Is gravitational redshift taken into account in Hubble's Law?

[m.w.lever]

From what I understand:

1. The more massive the object, the stronger the gravitational field. This leads to the light being emitted from the surface to shift down in frequency.
2. The rate of expansion of the universe causes a redshift proportional its distance away.

I'm new to this, but let's give it a shot:

In general, how are the Hubble's Law measurements different for let's say, a very large galaxy and a small one, i.e., how are the two shifts differentiated?

P.S.

Thanks!

 

[Matterwave]

You probably couldn't really differentiate the two redshifts; however, there are 2 probable solutions. First, gravitational redshift should not depend on distance. On average, the universe is homogeneous and isotropic so that there shouldn't be more massive galaxies the farther out you look. Therefore, on average, the gravitational redshift should not present anything more than a small systematic error.

Second, I think the gravitational redshift is not large enough to be too much a problem. I'm not 100% on this second statement; however. I don't have any concrete numbers. Perhaps someone more knowledgeable can provide them. =)

 

[m.w.lever]

You probably couldn't really differentiate the two redshifts; however, there are 2 probable solutions. First, gravitational redshift should not depend on distance. On average, the universe is homogeneous and isotropic so that there shouldn't be more massive galaxies the farther out you look. Therefore, on average, the gravitational redshift should not present anything more than a small systematic error.

Second, I think the gravitational redshift is not large enough to be too much a problem. I'm not 100% on this second statement; however. I don't have any concrete numbers. Perhaps someone more knowledgeable can provide them. =)

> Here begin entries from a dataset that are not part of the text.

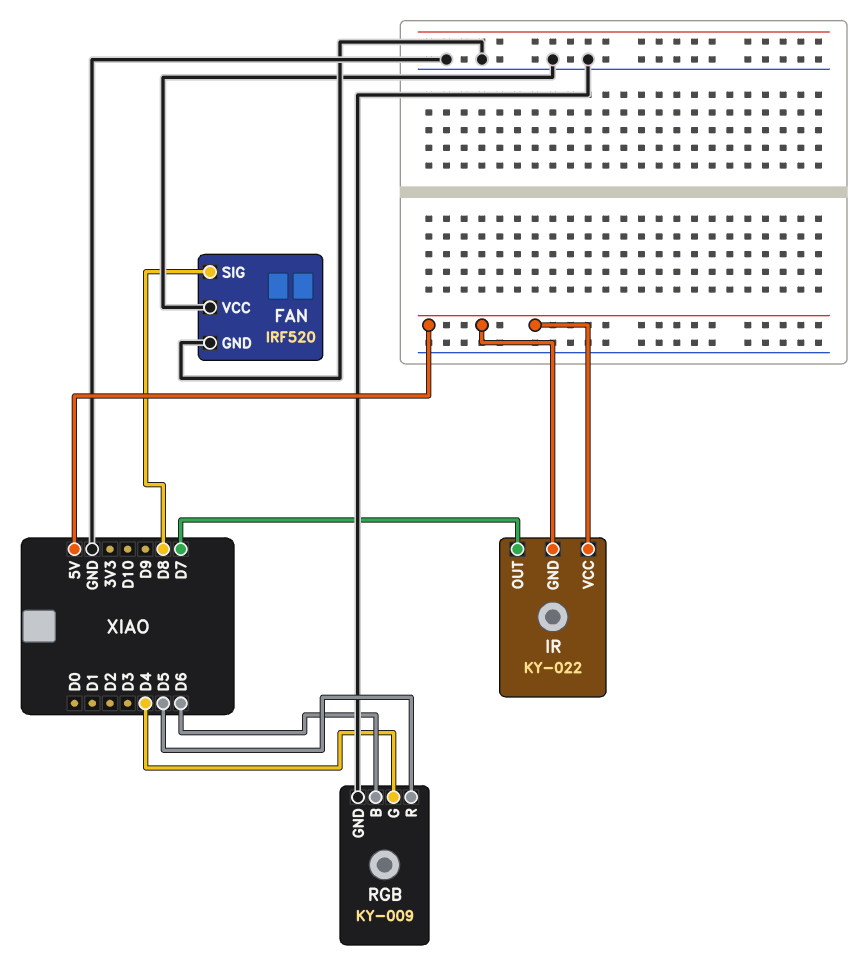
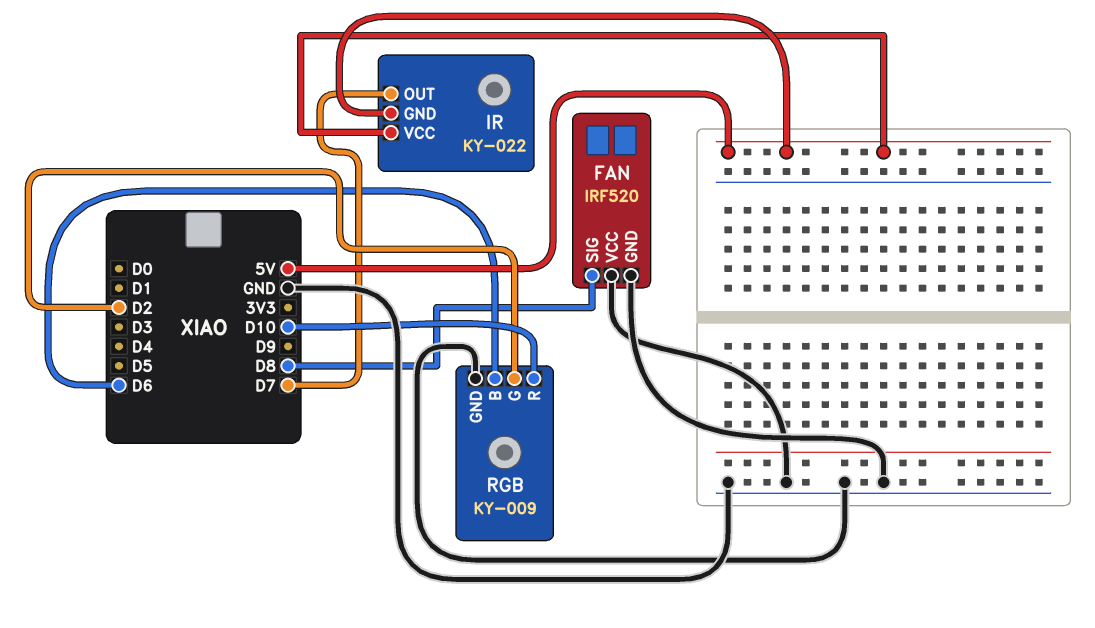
RGB pin G: D4 -> D2
RGB pin R: D5 -> D10

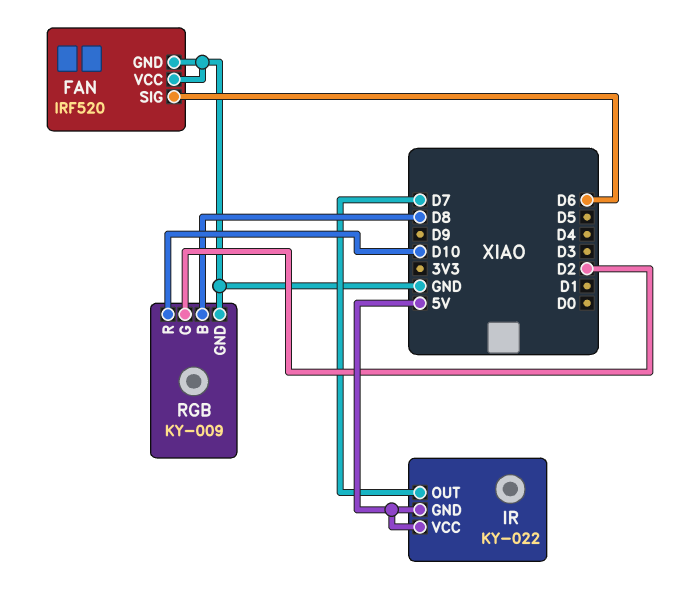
FAN pin SIG: D8 -> D6
RGB pin B: D6 -> D8

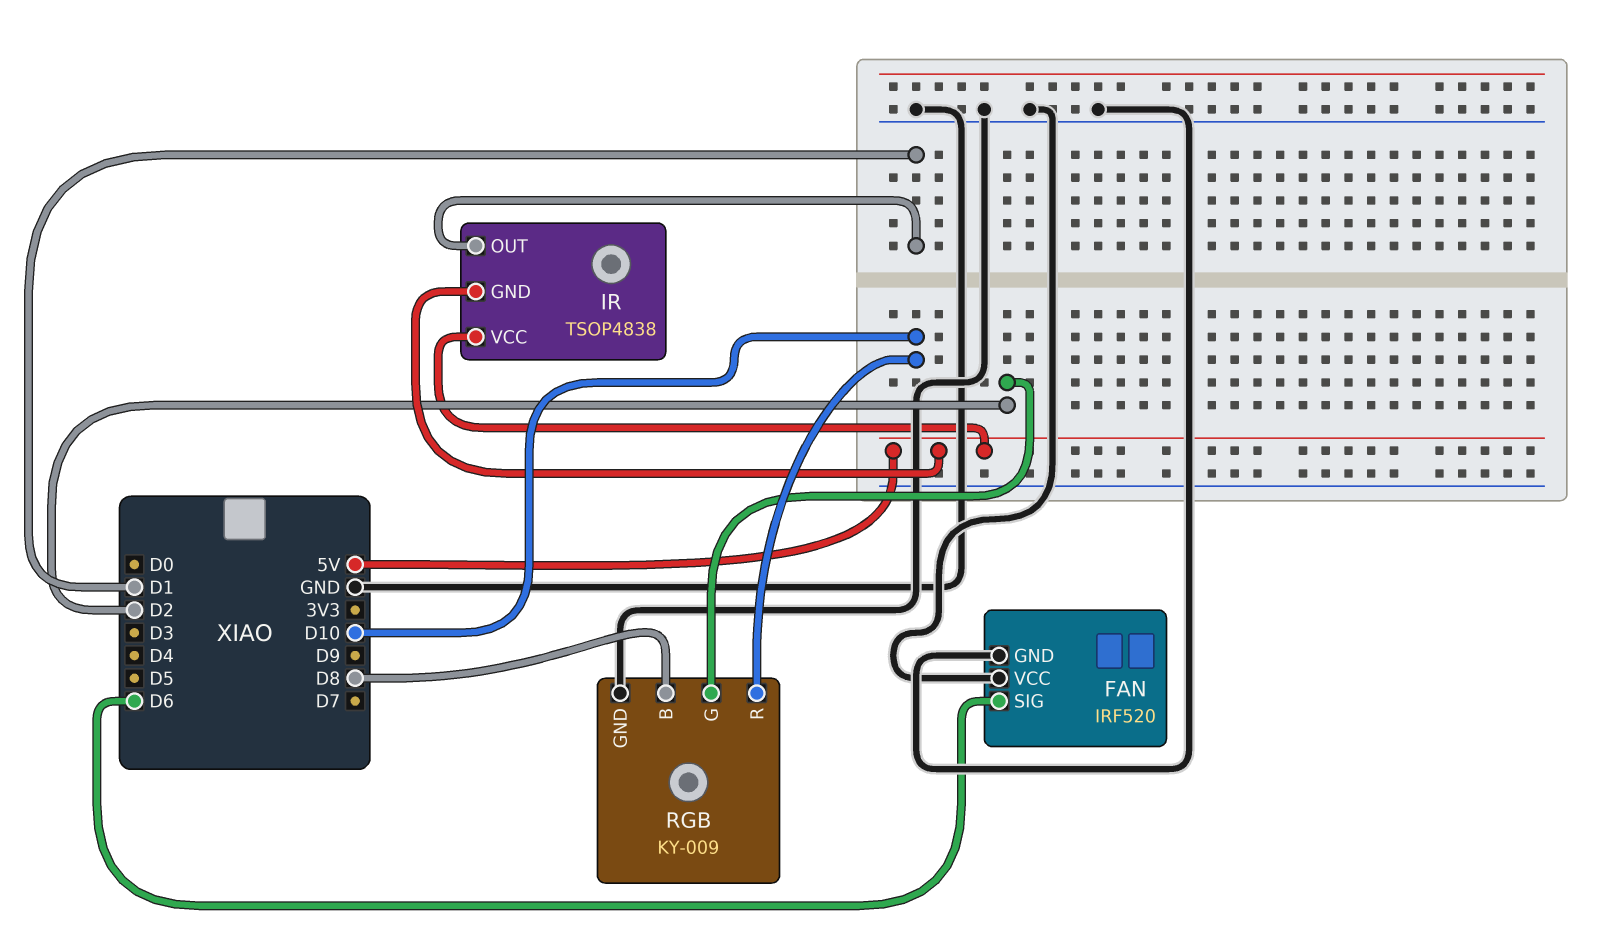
IR: KY-022 -> TSOP4838
IR pin OUT: D7 -> D1

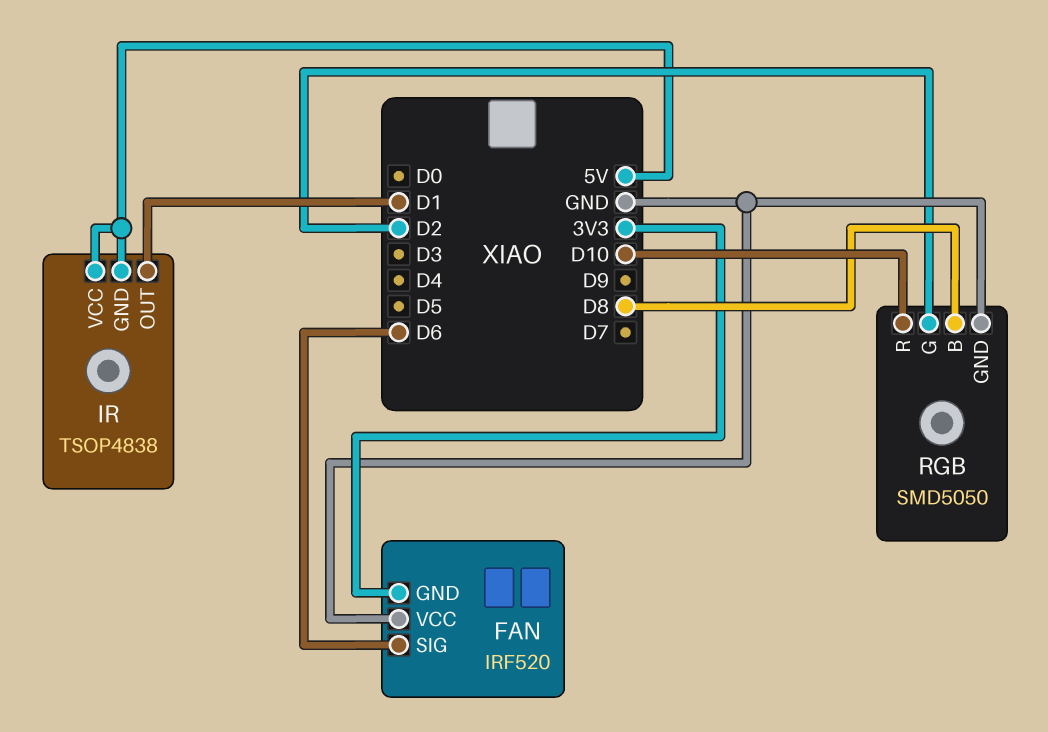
FAN pin GND: GND -> 3V3
RGB: KY-009 -> SMD5050

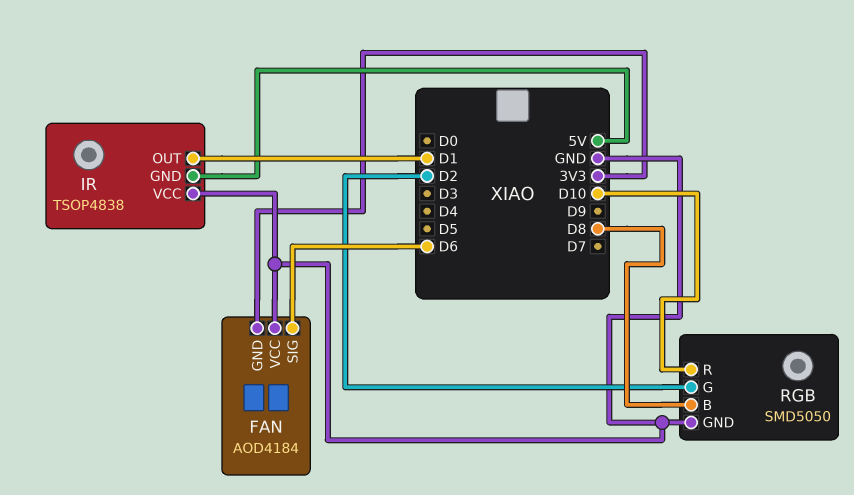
FAN: IRF520 -> AOD4184
IR pin VCC: 5V -> GND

That answer is more than enough. If I am understanding it correctly, the size of the gravitational redshift is too small to really worry about, but it would be hard to tell the difference between them if we really needed to?

 

[nicksauce]

We actually do measure gravitational redshifts from galaxies in a way. The late time integrated Sachs-Wolfe effect (see http://en.wikipedia.org/wiki/Sachs–Wolfe_effect) accounts for the change in energy of CMB photons as they move through gravitational potentials.

 

[Matterwave]

That answer is more than enough. If I am understanding it correctly, the size of the gravitational redshift is too small to really worry about, but it would be hard to tell the difference between them if we really needed to?

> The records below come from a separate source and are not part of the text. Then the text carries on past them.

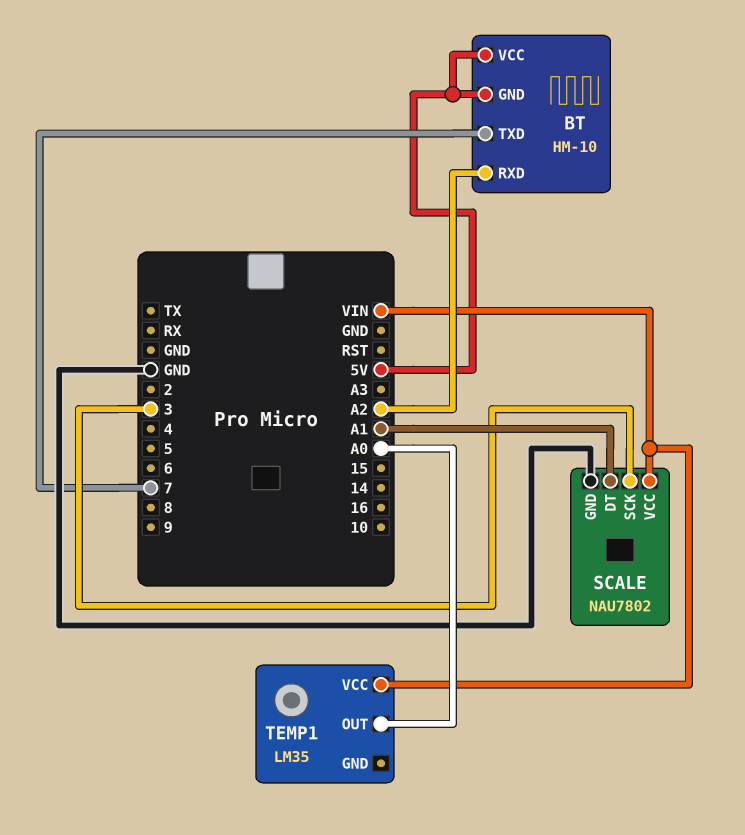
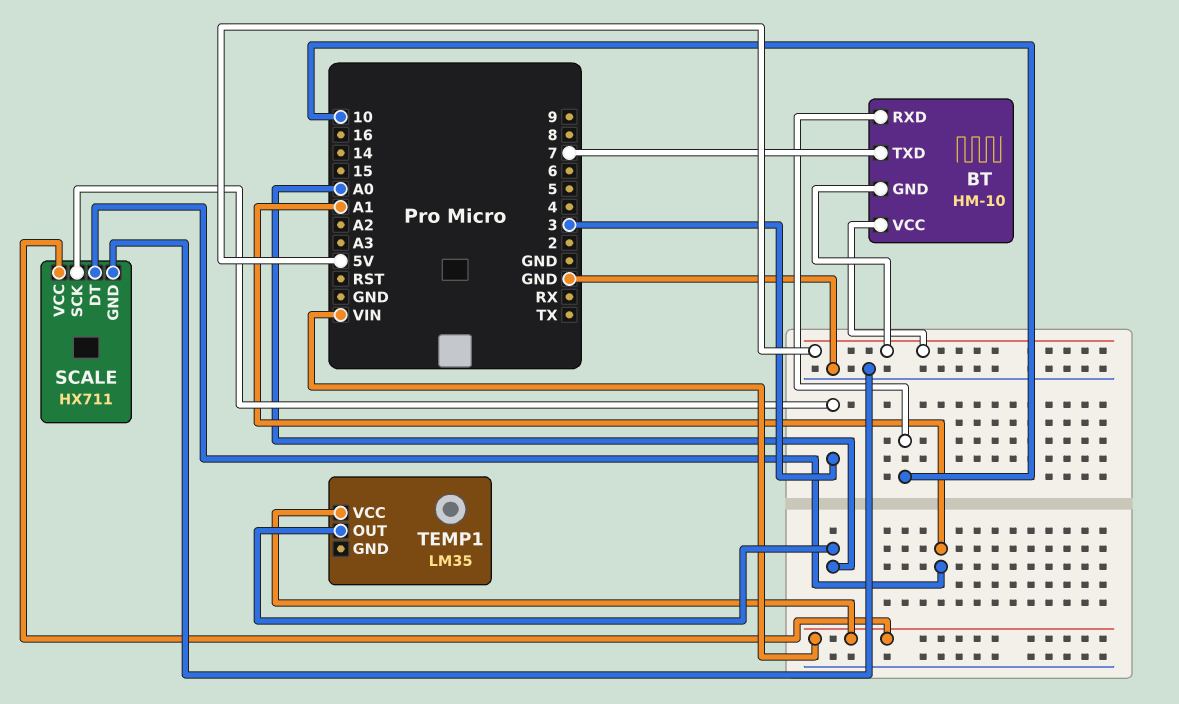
BT pin RXD: A2 -> 10
SCALE: NAU7802 -> HX711

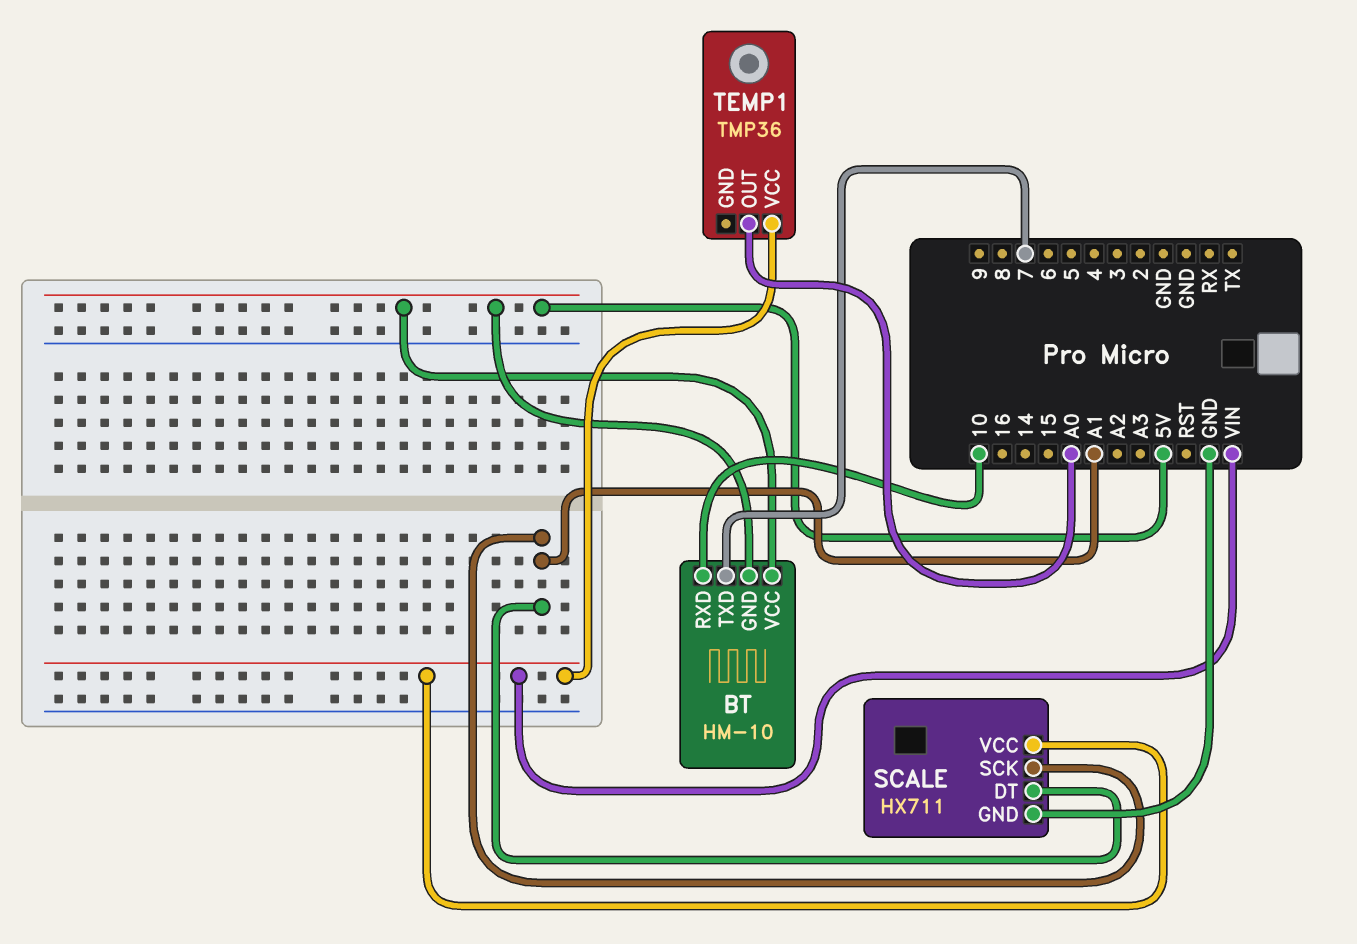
SCALE pin SCK: 3 -> A1
TEMP1: LM35 -> TMP36

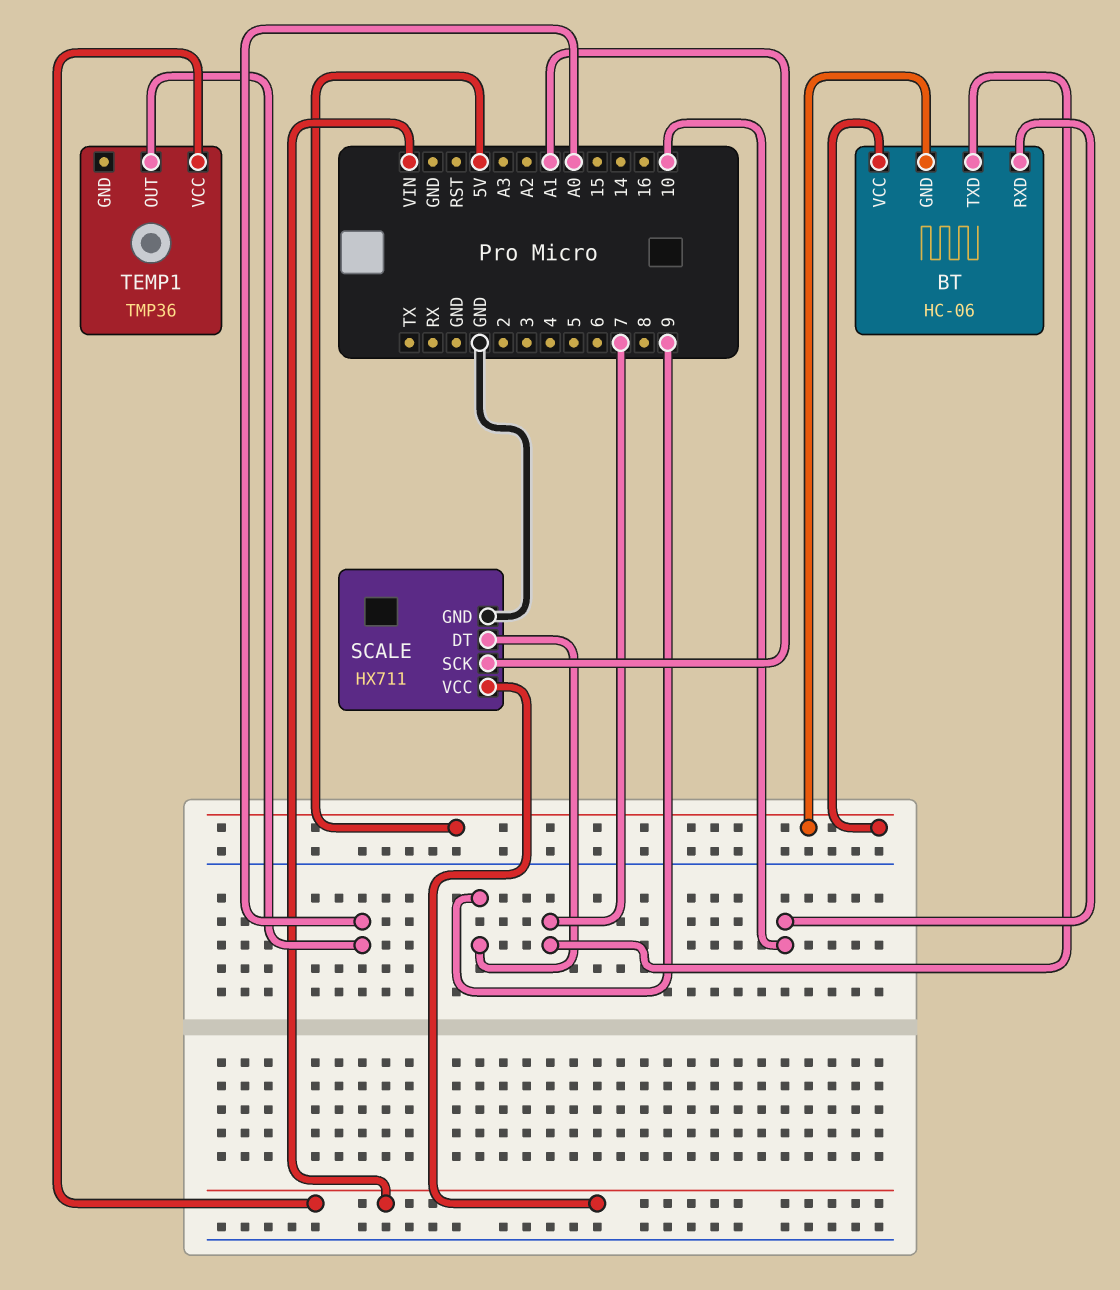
BT: HM-10 -> HC-06
SCALE pin DT: A1 -> 9

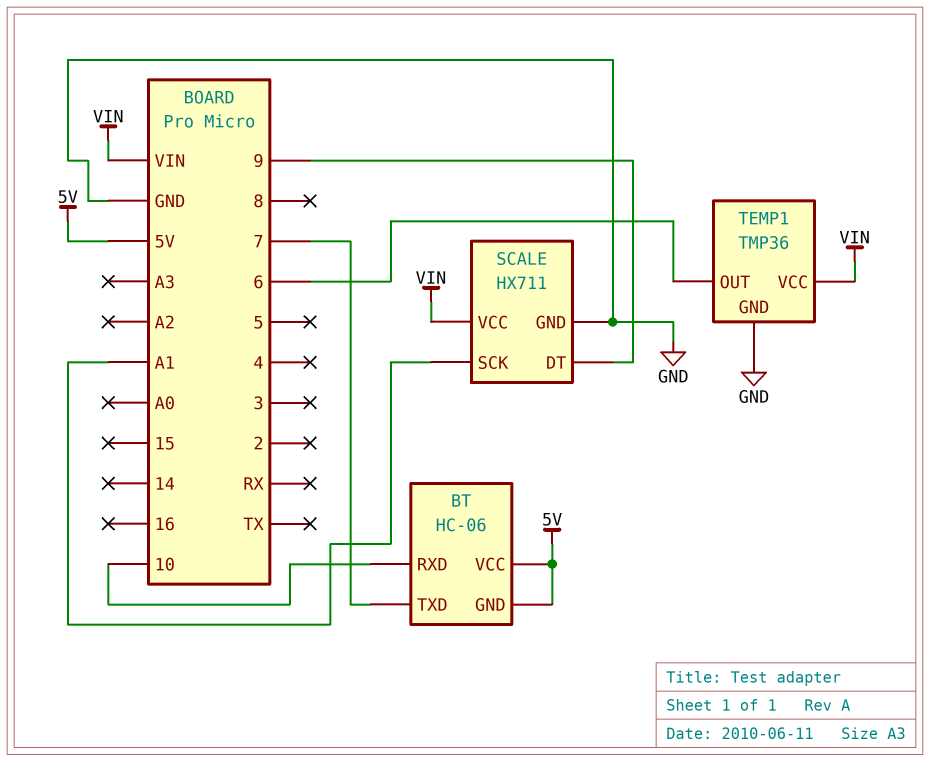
TEMP1 pin GND: none -> GND
TEMP1 pin OUT: A0 -> 6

Observationally, all we would see if a red-shift. Since these galaxies are so far out, we can't really pinpoint their mass, nor their speed using some other method, so I don't see how we could tell the two apart (other than saying v=Hd and w/e deviations from there you attribute to "other" factors).

Don't quote me on the size of the gravitational redshift though, I actually don't have very good numbers for those. That statement is more of a guess on my part.

 

[m.w.lever]

We actually do measure gravitational redshifts from galaxies in a way. The late time integrated Sachs-Wolfe effect (see http://en.wikipedia.org/wiki/Sachs–Wolfe_effect) accounts for the change in energy of CMB photons as they move through gravitational potentials.

I never knew how much the two were related. They really seem inseparable now!
Thanks nicksauce for the extra info.

 

[marcus]

That answer is more than enough. If I am understanding it correctly, the size of the gravitational redshift is too small to really worry about, but it would be hard to tell the difference between them if we really needed to?

Don't quote me on the size of the gravitational redshift though, I actually don't have very good numbers for those. That statement is more of a guess on my part.

One way to get a handle is the square of the circular orbit speed of stars in the galaxy.

That shows how small it is. Rough order of magnitude.

z_grav is approximately (v_circ/c)²

The circular orbit speed of stars in a spiral galaxy seen edge-on is easy to get by doppler and is commonly around 300 km/s or less. Milkyway it's about 250 km/s, so less.
And as a fraction of c that is 1/1000.

So the square is 1/1000000, a millionth. That is about what grav redshift is for light leaving Milkyway from roughly where we are.

And the redshift on what leaves the source galaxy can be somewhat balanced by the blueshift the light acquires coming into a target galaxy of roughly the same mass and dimensions.

If you want equations, z_grav is approx GM/(c²r)

But the circular orbit speed is about sqrt(GM/r) at distance r from galaxy center with mass M inside the orbit.

So expressing that as a fraction of c, and squaring it, we get that the square of the circular orbit speed ("beta" i.e. as fraction of c) is

GM/(c²r)

for the light from stars you have to make assumptions about the star. If it is very dense etc etc. But as a rule of thumb you can convince yourself that the grav redshift is almost always negligible compared with the Hubblelaw distance redshift

 

[Matterwave]

great, seems like my intuition was correct haha.